A little over a month ago, I renewed my commitment to my health and wellness and decided to not let good be the enemy of great, as Jim Collins puts in in his book, Good to Great! I set some goals in terms of my exercise program and the tweaks I needed to make in my diet and I set out to make it happen. I am happy to report that I have been consistently following my program and I feel great about resisting the temptation to go back to my old ways—as I have done many times in the past—but that doesn’t mean I haven’t had my share of challenges! One such challenge and defining moment is what gave me the inspiration for this week’s post.
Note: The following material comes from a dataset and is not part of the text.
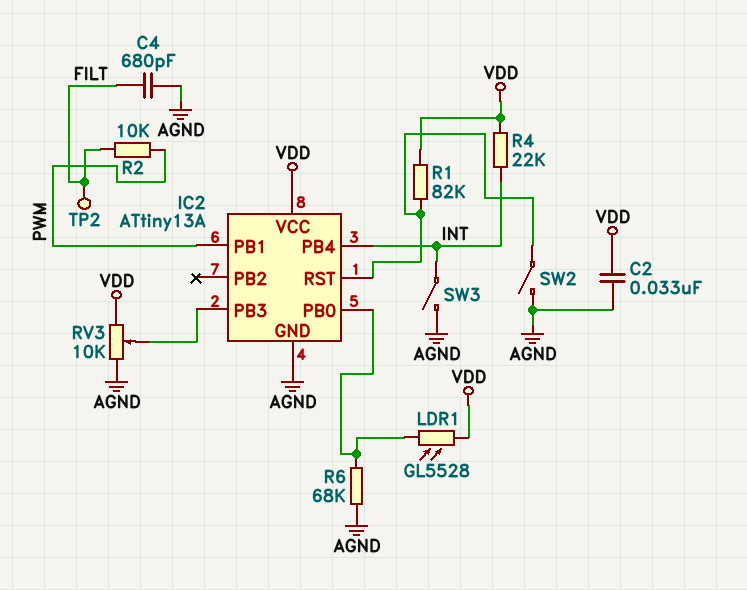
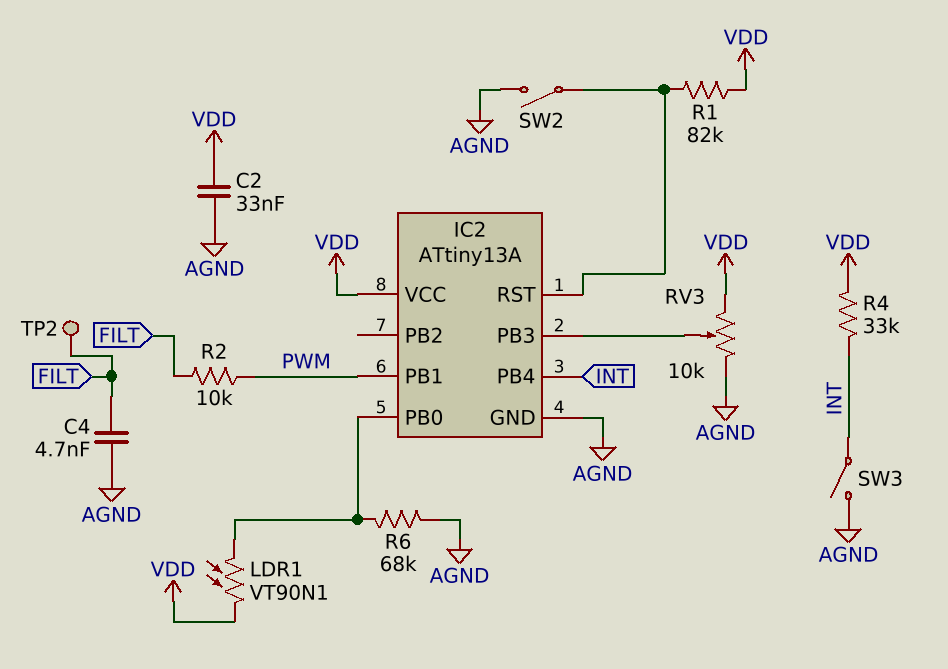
C4: 680pF (AGND, FILT) -> 4.7nF (AGND, FILT)
LDR1: GL5528 (IC2/PB0, VDD) -> VT90N1 (IC2/PB0, VDD)
R4: 22k (INT, VDD) -> 33k (INT, VDD)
It was about two weeks after starting my new regimen that I decided to get on the scale to see just how much progress I had made. I had resisted the urge to do so for a couple of weeks, but that day, I figured I might as well because I could use a little encouragement that I was indeed making good progress and everything that I was doing was worth the trouble. Unfortunately, that didn’t turn out to be a great idea as my bathroom scale seemed to be having a bad day! We have one of those solar-powered digital scales, so you have to turn the light on in the walk-in closet where we keep the scale and wait a few minutes for it to charge. I did that with anticipation and couldn’t wait to get on it, only to find out that the thing was malfunctioning! It was showing that I had actually gained two pounds instead of losing a few as I thought I had. At first, I couldn’t believe it. I got off the scale, repositioned it because I thought maybe it wasn’t getting enough light or the floor was uneven, then carefully stepped on again, this time making sure that I didn’t make any sudden moves that would confuse the scale, only to see the exact same dreaded number pop up again!

To say I was disappointed would be a huge understatement! I mean here I was, so proud of myself for having followed my plan. All those hours on the treadmill and all the desserts I skipped and the late night snacks I went without and this is what I get? It had been two whole weeks! Surely, I should have seen some results by now!? In an instant, I went from being totally enthusiastic about following through with my commitment to health and fitness to wondering if I would have even gained any more than the two pounds, had I been indulging in a few Twinkies every day and trading the treadmill for the couch this whole time! The moments after having the sudden realization that my efforts had not yielded the desired results were not fun. I felt the powerful urge to give up so strongly because I figured all was lost and there was no hope. I would never get in shape and no matter what I did it wasn’t going to work!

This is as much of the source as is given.